How to Debug a Kubernetes Service Effectively
Prerequisites
A quick refresher on Kubernetes and its basic concepts
What is a Kubernetes Service?
How to fix common issues encountered when running Kubernetes services
Scenario 1: The service doesn’t exist
Scenario 2: Wrong service naming
Scenario 3: Bugs in a running service
Debugging Kubernetes services with Telepresence
Summary
Debugging is an essential skill to master when working with Kubernetes, as it gives you the power to build high-quality applications.
Bugs are typically a result of an error, oversight, or mistake made during the development process, and they often cause problems ranging from stability issues to operability problems. In Kubernetes, these bugs could be introduced due to crashes, misconfigurations, and network partitioning, amongst other things.
In this article, I’ll explain the meaning of Kubernetes services, how it works, common issues you’ll encounter while running a Kubernetes service and how to fix them. Finally, I’ll show you how to effectively debug Kubernetes services using Telepresence.
Prerequisites
This article assumes that the reader has the following:
- Kubectl installed and set up on their local machine
- Docker Desktop installed and set up on their local machine
- Kubernetes on Docker Desktop enabled
Note: Kubernetes on Docker Desktop is not a strict requirement. You can achieve the same result using a Kubernetes distribution of your choice.

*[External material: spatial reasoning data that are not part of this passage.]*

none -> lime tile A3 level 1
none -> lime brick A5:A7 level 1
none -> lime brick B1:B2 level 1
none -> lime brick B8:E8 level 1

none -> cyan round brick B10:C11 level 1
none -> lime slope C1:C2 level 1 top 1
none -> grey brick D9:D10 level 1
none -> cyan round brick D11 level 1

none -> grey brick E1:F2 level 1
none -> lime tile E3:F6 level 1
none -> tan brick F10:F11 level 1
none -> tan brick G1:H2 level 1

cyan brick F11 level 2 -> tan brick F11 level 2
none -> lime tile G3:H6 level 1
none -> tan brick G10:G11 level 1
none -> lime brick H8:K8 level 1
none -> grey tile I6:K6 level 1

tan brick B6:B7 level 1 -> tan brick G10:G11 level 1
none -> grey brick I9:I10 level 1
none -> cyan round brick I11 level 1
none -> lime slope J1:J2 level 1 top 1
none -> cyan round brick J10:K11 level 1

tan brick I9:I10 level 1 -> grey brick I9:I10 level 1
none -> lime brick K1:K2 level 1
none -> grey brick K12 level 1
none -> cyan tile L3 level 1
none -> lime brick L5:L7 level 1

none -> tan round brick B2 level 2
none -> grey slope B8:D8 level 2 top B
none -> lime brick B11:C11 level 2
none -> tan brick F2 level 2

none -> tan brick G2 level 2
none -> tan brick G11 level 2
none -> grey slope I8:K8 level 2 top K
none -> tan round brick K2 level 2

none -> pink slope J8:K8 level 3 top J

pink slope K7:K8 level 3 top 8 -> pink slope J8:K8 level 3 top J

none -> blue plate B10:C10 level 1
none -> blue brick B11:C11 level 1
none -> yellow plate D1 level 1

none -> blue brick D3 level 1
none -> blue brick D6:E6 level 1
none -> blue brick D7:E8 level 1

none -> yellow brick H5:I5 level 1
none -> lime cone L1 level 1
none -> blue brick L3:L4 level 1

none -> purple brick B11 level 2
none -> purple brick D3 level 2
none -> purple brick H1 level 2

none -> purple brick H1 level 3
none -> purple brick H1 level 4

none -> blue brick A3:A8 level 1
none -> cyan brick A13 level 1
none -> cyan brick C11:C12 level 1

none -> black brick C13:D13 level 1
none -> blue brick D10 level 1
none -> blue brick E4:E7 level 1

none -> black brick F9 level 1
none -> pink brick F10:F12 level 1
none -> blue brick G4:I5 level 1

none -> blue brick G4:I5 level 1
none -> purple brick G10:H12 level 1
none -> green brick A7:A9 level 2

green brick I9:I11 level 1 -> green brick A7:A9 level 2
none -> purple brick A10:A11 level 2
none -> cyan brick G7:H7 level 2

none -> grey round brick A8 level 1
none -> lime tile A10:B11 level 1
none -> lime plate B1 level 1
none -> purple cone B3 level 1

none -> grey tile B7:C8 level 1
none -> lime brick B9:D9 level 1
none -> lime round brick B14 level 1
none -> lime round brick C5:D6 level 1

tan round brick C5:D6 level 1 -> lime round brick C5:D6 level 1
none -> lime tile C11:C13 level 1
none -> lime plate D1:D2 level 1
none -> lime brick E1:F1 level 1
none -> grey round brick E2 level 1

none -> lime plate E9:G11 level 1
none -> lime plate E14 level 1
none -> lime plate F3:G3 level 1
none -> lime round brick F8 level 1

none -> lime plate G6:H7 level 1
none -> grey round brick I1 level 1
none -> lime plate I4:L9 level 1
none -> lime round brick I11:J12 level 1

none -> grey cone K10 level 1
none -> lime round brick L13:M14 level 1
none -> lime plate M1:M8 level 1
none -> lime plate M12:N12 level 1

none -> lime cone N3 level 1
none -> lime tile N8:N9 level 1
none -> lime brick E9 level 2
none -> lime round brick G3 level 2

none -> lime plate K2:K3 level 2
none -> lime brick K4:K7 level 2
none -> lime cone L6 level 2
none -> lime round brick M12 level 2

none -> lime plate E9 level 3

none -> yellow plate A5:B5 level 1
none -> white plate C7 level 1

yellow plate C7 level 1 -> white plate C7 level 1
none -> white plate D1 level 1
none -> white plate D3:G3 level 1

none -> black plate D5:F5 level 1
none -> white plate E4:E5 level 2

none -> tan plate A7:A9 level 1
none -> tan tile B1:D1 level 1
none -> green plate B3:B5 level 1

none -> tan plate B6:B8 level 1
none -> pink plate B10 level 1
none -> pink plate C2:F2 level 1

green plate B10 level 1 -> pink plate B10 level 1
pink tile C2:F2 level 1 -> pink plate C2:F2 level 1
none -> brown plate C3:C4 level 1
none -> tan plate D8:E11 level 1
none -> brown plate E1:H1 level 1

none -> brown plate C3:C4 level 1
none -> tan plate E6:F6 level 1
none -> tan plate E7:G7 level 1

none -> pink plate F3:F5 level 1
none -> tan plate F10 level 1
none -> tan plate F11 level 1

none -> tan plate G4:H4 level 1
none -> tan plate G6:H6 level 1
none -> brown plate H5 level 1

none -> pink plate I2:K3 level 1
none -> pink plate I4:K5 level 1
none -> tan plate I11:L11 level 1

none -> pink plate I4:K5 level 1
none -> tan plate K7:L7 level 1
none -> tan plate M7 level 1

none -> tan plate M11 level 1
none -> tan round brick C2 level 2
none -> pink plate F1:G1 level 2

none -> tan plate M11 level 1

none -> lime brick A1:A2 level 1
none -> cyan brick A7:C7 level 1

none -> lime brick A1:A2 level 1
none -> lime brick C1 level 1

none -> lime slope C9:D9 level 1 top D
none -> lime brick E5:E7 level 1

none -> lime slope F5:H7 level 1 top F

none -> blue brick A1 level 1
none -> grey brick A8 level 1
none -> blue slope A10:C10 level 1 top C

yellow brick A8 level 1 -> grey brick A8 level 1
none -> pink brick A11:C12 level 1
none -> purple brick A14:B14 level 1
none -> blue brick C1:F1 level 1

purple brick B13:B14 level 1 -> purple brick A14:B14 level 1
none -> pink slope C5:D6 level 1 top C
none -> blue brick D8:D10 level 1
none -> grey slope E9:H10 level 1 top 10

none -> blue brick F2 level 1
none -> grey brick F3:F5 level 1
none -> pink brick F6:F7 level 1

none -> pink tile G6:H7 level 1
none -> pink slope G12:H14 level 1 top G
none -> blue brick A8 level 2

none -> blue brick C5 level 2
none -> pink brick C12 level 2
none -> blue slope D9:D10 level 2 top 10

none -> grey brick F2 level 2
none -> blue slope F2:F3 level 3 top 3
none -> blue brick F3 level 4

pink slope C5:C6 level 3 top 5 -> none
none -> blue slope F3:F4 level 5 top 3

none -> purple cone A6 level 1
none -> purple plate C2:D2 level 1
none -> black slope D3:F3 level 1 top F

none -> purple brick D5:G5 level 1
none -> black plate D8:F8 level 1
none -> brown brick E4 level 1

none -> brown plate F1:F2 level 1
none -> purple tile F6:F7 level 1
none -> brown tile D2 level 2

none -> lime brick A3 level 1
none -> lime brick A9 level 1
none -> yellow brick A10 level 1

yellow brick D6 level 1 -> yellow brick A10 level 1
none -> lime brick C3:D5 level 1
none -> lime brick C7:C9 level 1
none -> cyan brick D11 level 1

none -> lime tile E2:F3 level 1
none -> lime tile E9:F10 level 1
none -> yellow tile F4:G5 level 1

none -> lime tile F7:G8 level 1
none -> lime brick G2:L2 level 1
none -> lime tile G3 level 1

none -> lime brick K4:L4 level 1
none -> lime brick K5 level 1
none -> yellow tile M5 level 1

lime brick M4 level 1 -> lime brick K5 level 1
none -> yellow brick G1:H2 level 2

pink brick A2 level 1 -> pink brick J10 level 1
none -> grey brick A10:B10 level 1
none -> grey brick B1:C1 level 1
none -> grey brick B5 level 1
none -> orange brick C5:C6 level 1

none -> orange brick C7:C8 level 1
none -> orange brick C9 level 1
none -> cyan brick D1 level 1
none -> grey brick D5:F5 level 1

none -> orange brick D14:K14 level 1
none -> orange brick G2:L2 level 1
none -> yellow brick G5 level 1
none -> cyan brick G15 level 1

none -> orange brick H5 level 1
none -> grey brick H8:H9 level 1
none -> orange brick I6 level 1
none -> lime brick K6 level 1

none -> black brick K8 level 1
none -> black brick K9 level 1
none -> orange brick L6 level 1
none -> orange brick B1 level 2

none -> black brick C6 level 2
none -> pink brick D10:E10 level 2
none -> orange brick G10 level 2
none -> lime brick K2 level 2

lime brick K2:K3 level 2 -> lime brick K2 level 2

A quick refresher on Kubernetes and its basic concepts
Containers are an essential piece of technology in our present day. They allow us to write, test, bundle, run and deploy applications in multiple environments. Containers make it convenient for engineering teams to test assumptions without thinking of portability and size.
Kubernetes is an open-source container orchestrator that helps you manage containers and automate processes. In straightforward terms, Kubernetes takes ownership and full responsibility for your containers and manages everything, from container network to storage, computing power, security, and configuration of your containers, amongst other things.
A typical Kubernetes cluster contains a node with running pods. Pods are the smallest fundamental unit in Kubernetes, representing a single instance of a running process in a Kubernetes cluster. Every Pod is bound to the node on which it is scheduled, and it stays there until it is terminated (following the restart policy) or deleted. Pods connect via a service.
What is a Kubernetes Service?
A Kubernetes service is a conceptual way of exposing an application running on different pods as a network service. It allows you to keep track of critical pods without losing access or links to them.
Imagine your application’s front end is hosted on a container deployed in a particular pod, and your back end is deployed in a different pod within the same Kubernetes cluster. How do we connect these two important pieces? Kubernetes Services to the rescue! Services link an application's front and back end, both executed in different deployments inside a cluster.
Labels and selectors are used by Kubernetes services to match pods with other applications.
How to fix common issues encountered when running Kubernetes services
As with anything in code, you’re bound to make mistakes when managing your containers using Kubernetes. Some mistakes can be quite costly, while some are negligible. All in all, it’s always safe to do everything possible to mitigate occasions of failure, especially when deploying applications on Kubernetes.
Errors can occur at each step of the deployment process: from defining your Pods to defining your Service to configuring your infra to run these different operations. As mentioned earlier, this article focuses on Kubernetes services and how to debug them effectively.
Let’s explore some real-world, practical scenarios for debugging a Kubernetes Service.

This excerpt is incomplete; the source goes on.